Endri Bakiu

Personal information
- Date of birth: 6 November 1987 (age 38)
- Place of birth: Tirana, Albania
- Height: 1.73 m (5 ft 8 in)
- Position: Attacking midfielder

Team information
- Current team: Turbina Cërrik
- Number: 15

Youth career
- 0000–2006: Dinamo Tirana

Senior career*
- Years: Team / Apps / (Gls)
- 2006: Dinamo Tirana / 0 / (0)
- 2007–2009: Bylis / 38+ / (17)
- 2009–2010: Shkumbini / 32 / (2)
- 2010–2011: Elbasani / 21 / (5)
- 2011–2012: Tomori / 25 / (19)
- 2012–2014: Bylis / 41 / (8)
- 2014–2015: Kastrioti / 24 / (8)
- 2015–2016: Dinamo Tirana / 22 / (1)
- 2016: Sopoti / 10 / (2)
- 2017–: Turbina Cërrik / 27 / (4)

= Endri Bakiu =

Albanian footballer

Endri Bakiu (born 6 November 1987) is an Albanian professional footballer who plays as an attacking midfielder for Turbina Cërrik in the Albanian First Division.

==Club career==
On 28 June 2010, Bakiu agreed personal terms and signed a one-year contract with Elbasani.
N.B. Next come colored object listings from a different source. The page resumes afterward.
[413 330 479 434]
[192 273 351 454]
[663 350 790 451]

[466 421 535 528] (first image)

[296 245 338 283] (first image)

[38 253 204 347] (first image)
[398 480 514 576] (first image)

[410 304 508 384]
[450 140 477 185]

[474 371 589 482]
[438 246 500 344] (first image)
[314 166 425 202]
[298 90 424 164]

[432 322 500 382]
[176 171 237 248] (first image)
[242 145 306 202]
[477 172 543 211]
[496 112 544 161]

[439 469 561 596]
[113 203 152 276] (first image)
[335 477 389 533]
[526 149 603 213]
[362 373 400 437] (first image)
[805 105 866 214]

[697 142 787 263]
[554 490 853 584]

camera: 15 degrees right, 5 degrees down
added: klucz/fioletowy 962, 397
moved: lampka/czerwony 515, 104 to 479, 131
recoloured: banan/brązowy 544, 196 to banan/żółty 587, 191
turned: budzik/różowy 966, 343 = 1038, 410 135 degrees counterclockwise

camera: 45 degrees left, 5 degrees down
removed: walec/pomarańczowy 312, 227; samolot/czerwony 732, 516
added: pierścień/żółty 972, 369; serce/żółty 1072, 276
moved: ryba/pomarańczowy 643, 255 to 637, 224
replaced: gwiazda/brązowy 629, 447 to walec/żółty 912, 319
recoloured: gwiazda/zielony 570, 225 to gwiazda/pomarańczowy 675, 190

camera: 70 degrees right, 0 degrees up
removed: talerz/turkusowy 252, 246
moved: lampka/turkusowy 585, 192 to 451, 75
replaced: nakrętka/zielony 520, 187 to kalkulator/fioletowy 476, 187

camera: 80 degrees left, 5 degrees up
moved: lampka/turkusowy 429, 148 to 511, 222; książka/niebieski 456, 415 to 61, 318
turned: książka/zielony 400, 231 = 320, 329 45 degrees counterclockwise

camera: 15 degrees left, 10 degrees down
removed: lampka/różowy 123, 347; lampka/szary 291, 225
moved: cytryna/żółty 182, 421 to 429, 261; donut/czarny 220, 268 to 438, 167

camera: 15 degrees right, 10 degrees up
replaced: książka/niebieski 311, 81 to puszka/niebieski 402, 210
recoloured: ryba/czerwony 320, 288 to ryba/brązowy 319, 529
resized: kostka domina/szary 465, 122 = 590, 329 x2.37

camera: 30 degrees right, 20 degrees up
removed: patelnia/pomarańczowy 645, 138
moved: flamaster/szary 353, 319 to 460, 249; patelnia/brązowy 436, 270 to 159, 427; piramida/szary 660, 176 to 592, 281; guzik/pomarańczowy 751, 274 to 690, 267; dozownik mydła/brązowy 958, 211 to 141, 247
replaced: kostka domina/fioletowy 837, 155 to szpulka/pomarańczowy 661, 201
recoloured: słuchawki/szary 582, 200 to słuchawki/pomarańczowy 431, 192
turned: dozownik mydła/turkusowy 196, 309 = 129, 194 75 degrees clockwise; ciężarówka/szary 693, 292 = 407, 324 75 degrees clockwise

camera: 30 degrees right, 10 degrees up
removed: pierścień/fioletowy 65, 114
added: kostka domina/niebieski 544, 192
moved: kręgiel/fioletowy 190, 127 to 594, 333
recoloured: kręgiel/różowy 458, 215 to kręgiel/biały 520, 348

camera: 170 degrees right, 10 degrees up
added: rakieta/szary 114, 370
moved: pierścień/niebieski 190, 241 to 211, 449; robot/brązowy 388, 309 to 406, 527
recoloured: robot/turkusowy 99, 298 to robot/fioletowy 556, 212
On 5 September 2015, Bakiu completed a transfer to Dinamo Tirana as a free agent, returning to his first club after 9 years.

On 27 January 2017, after a controversial departure from Sopoti, Bakiu joined fellow Albanian First Division side Turbina Cërrik on their bid to escape relegation.